Lifetime introduction hell please help :)

Hi everyone, I am bad at rust so please bear with me, but trying to get comfortable with it,

I am writing a small TODO application in Rust with TUI, using the ratatui crate,
I have defined a marker trait that requires the implementation of StatefulWidget

use ratatui::widgets::{StatefulWidget, Widget};
use crate::widgets::TodoList;

pub struct ViewState<'a> {
    todo_list: &'a TodoList,
}

pub trait View<'a>: StatefulWidget<State = ViewState<'a>> {}

note StatefulWidget doesn't accept any lifetime arguments


I want to implement the View trait on the ListView type, but I can't since
the struct doesn't take any lifetime arguments

use super::{View, ViewState};
use ratatui::prelude::*;

pub struct ListView;

impl<'a> StatefulWidget for ListView {
    type State = ViewState<'a>;

    fn render(self, area: Rect, buf: &mut Buffer, state: &mut Self::State) {}
}

impl<'a> View<'a> for ListView {}

error message:

error[E0207]: the lifetime parameter `'a` is not constrained by the impl trait, self type, or predicates
 --> src/views/list.rs:6:6
  |
6 | impl<'a> StatefulWidget for ListView {
  |      ^^ unconstrained lifetime parameter

you can see the State type is only used in the function as argument type

 fn render(self, area: Rect, buf: &mut Buffer, state: &mut Self::State) 

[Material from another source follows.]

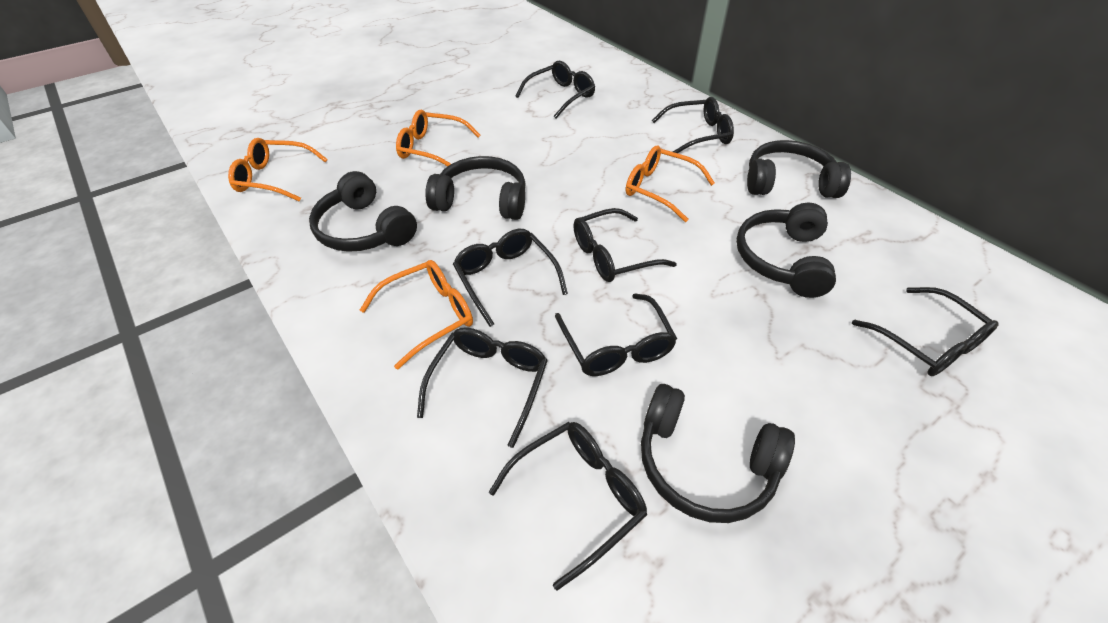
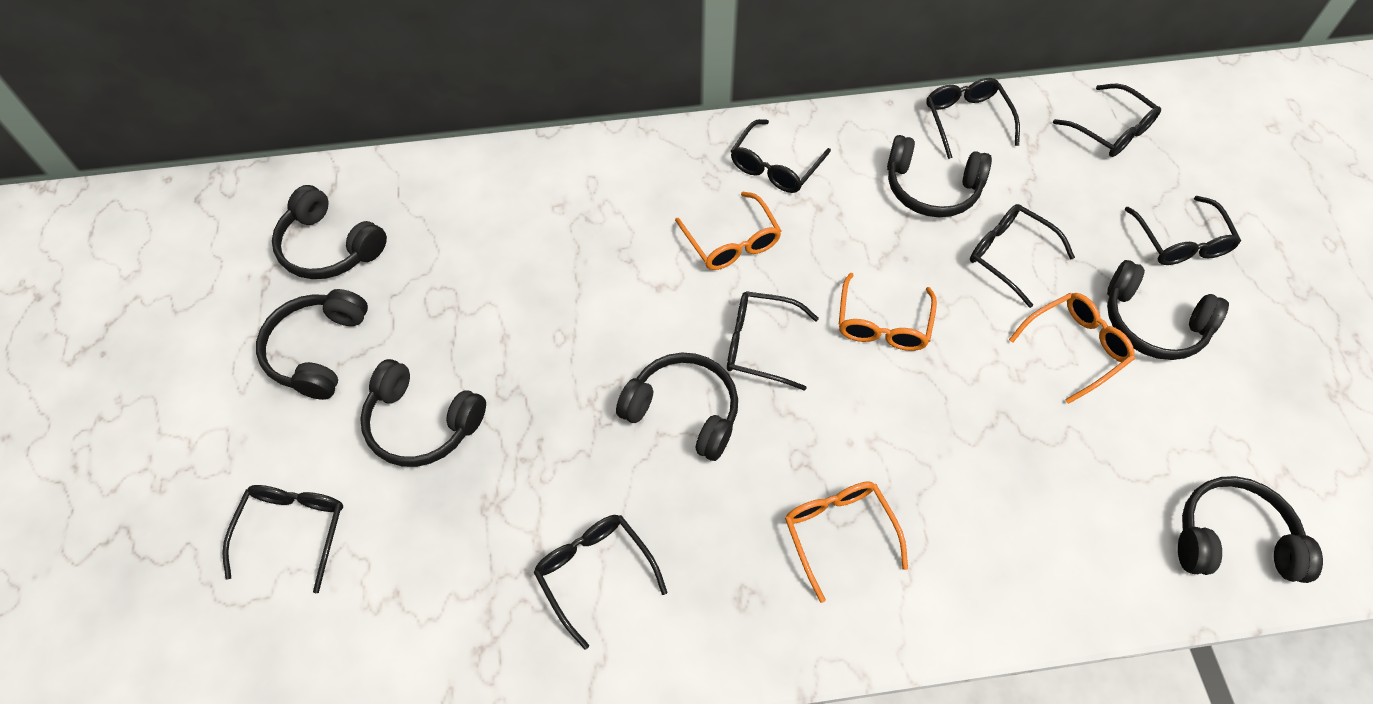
black headphones: 5 -> 7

if I understand correctly this function signature actually equivalent to

 fn render(self, area: Rect, buf: &mut Buffer, state: &mut ViewState<'a>) 

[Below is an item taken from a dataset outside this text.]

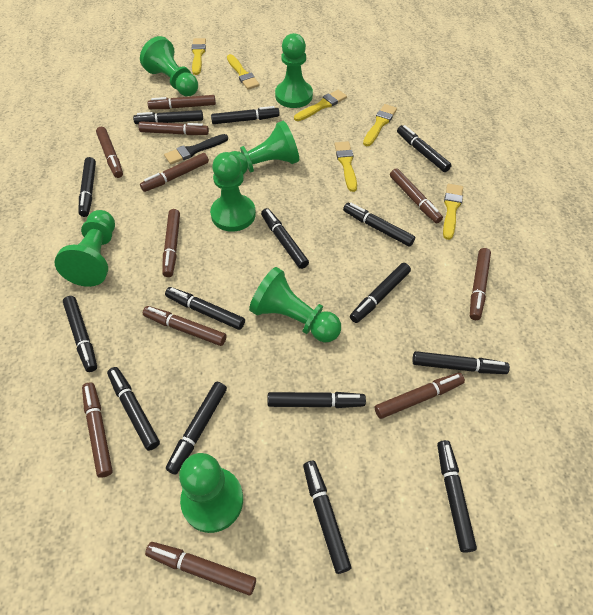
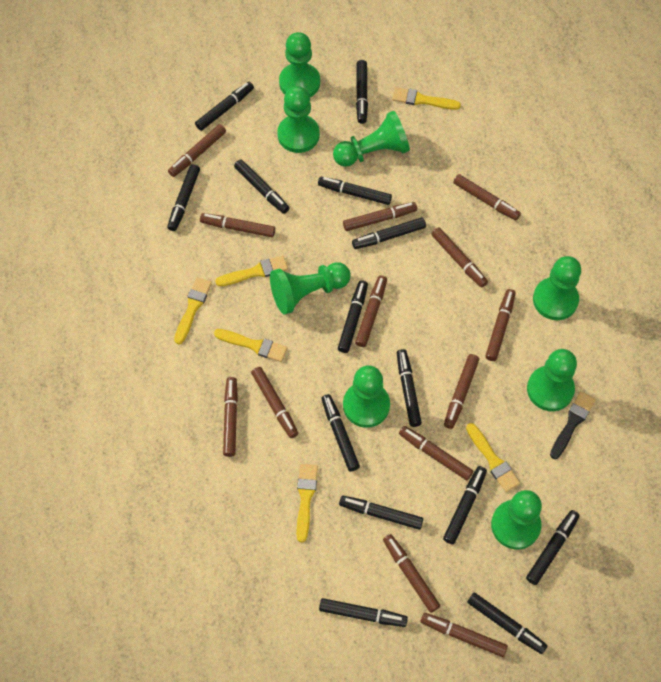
black marker: 15 -> 14
brown marker: 11 -> 13
green pawn: 7 -> 8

but to make the function signature actually correct, we should introduce the lifetime only
for that function right? like so

 fn render<'a>(self, area: Rect, buf: &mut Buffer, state: &mut ViewState<'a>) 

I have tried everything (GPT didn't help)

P.S: didn't try it yet, but I think I can replace the todo_list pointer with Rc right? although I prefer not to but if this is the only solution I might have no option

The only probable lifetime-using approach is to implement the trait for something that has a lifetime itself, like &'a ListView or such.[1]

impl<'a> StatefulWidget for &'a ListView {
    type State = ViewState<'a>;

    fn render(self, area: Rect, buf: &mut Buffer, state: &mut Self::State) {}
}

impl<'a> View<'a> for &'a ListView {}

But probably the API is expecting the state to be something self-contained, not something parameterized by a lifetime. Using Rc instead may work; using something like an index instead of references may also work. (Hard to say with the amount of details we have.)


  1. "Probable" because this may also introduce borrowing problems elsewhere ↩ī¸Ž

Can you please make some self contained example? I can't quite figure out where do you expect TodoList to live and how ListView is related to it

1 Like

Unless you have a plan for a very specific memory management pattern that is designed around temporarily scoped data (such as React-like UI with a memory pool), use of references in structs will only create endless compilation-breaking impossible to satisfy situations.

Most UIs have to use Rc or Arc due to use of hierarchies of widgets combined with event handlers or cross-widget references that do not fit the strictly scoped borrow checking model, especially when there's no interior mutability that would make the temporary references slightly less restrictive (mutable ones are strictly exclusive).

Remember that Rust's temporary references are only one of multiple reference types Rust has. They are not better — they have specific semantic of forbidding storing the data and holding on to it beyond a certain scope of a loan. Adding them to structs doesn't make them better, it makes them temporary view types tied to the location they're borrowing from. If you're not managing that consciously, it usually ends up borrowing from random variables scattered all around the code, and the lifetimes become impossible to satisfy dangling pointers to destroyed data that used to be on stack somewhere.

tldr: don't put references in structs. It doesn't do what novice Rust users assume, and it's often a design error.

7 Likes

This is possible to solve (i.e. compile) using a PhantomData field on ListView.

struct ListView<'a> {
    _phantom: PhantomData<&'a ()>,
}

Whether that's reasonable in your app though is another question. In Ratatui, the StatefulWidget trait is only really necessary if you need to pass data back from the render call. You might be able to avoid that by implementing Widget for &ViewState or WidgetRef for ViewState (requires a feature flag as we haven't settled on a final design for this yet for various reasons....).

If you want to go deeper on the Ratatui side of this, I'd encourage you to post more details about it on the Ratatui forum. I suspect there's probably a bit of an XY problem at hand here that could benefit from seeing the full picture.